人が嫌がるようなキツイ仕事を、淡々とこなすオレ。
むしろ人との関わりが上手くない自分には、こういう仕事の方が向いている。
世の中は派手な仕事、目立つ仕事、綺麗で変化があって成長できることが「やりがい」なのかもしれないけど、オレにとっての「やりがい」は違う。日々淡々と、雨の日も風の日も変わらずキッチリ良い仕事をすることにこそオレは「やりがい」を感じる。それに、毎日は変化に富んでいて「同じ1日」なんてない。(オレは繊細で感性が豊かなので、そういう微細な変化に喜びを見出すことができる。(浮ついたお前たちとは違って。))
そんな、他の奴らとは違うオレのことを、女が一目置いてくれる。「あなたって他とは違うわね」とついついオレを目で追い、他の男よりもオレといることを選び、特別扱いし、憎からず思う。しかし明確に告白されたり深い関わりにはならないので、オレが苦手な「人間関係のイザコザ」とか「価値観の違いを擦り合わせしながら共存する」とかはしなくて良い。
オレは無口なだけで、人が好きだし、優しくて善人だ。困っている人は助けるし、困った人も受け入れる。
誰にも理解されなくたって仕方ない。…と言いつつ、美女たちは興味を示して理解してくれる。その上で、自分を放っておいてくれる。自由にさせてくれる。
「自分、不器用ですから。」
どんだけ都合いいんだよ!!!!
この映画、とにかく主人公にとって都合の良いことが多すぎる。というか、それで塗り固められている。
全てが主人公にとって都合の良い世界
なんかオレ、センスが良い、みたい
- 自分が聴いていたカセットはプレミア価値のつくものばかりで、自分の趣味嗜好は若い芯のある個性的な女の子だけでなく、業界やマニアにもしっかり評価される、芯を食ったセンスの持ち主である。

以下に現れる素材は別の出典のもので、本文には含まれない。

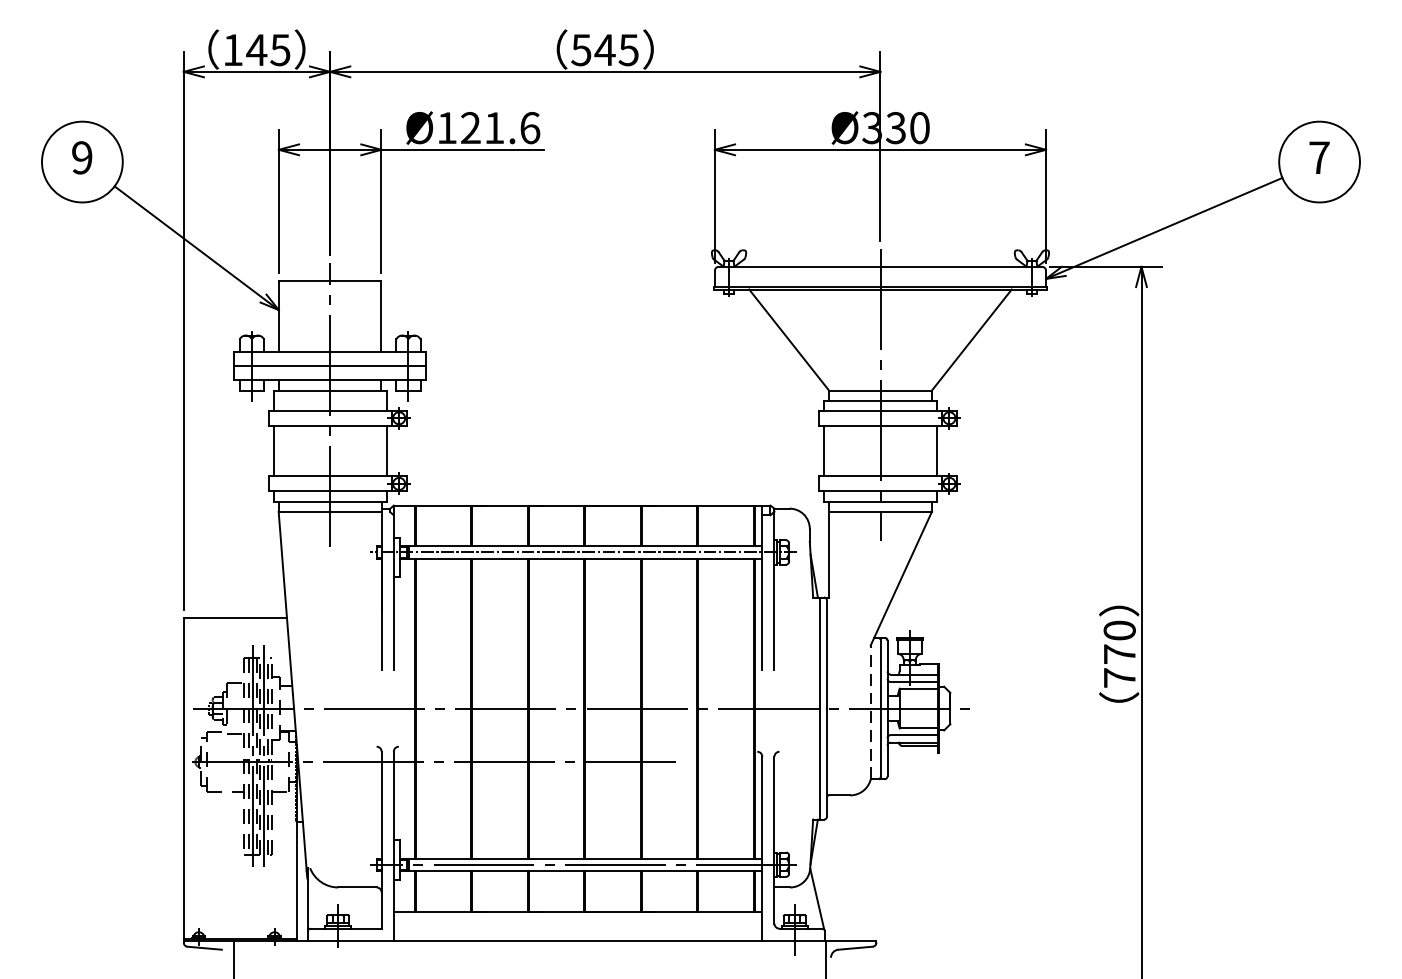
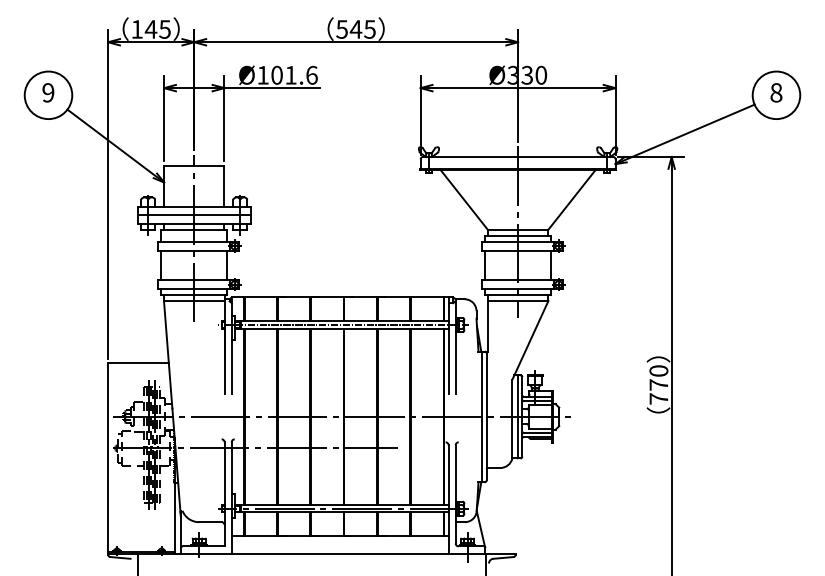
text: (469, 128) -> (276, 75), Ø121.6 -> Ø101.6
text: (1319, 157) -> (776, 92), 7 -> 8
line: (870, 711) -> (512, 418), dashed -> solid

- 選ぶ本も、古書店のオーナーが一言コメントしたくなるものばかり。とにかく何かにつけ、自分には審美眼が備わっている。
- しかしそれらの趣味はあくまで自己満足、自分の日々のささやかな楽しみのためにやっているのであって、決して自分からそのセンスをひけらかしたり、感想を人と言い合ったりしない。あくまでオレは慎ましい。ただ周りが勝手に、自分のセンスを褒めて評価してくる。オレはなんにも言ってないのに。
70代になっても、ほっぺたを舌で内側から押しながら「なんかぁ〜、オレはぁ〜、なんとなく選んだだけなんスけどぉ〜」をやるのかよ!!! 中学生かよ!!!!
女は必ずオレを目で追う
- 同じ公園で昼食ルーティンが被っているだけの女性すらオレを目で追う。男性は見ない。女性だけが見てくる。もちろん「ひゃ〜、あの人イヤ〜」という目ではなく、好意的な目で。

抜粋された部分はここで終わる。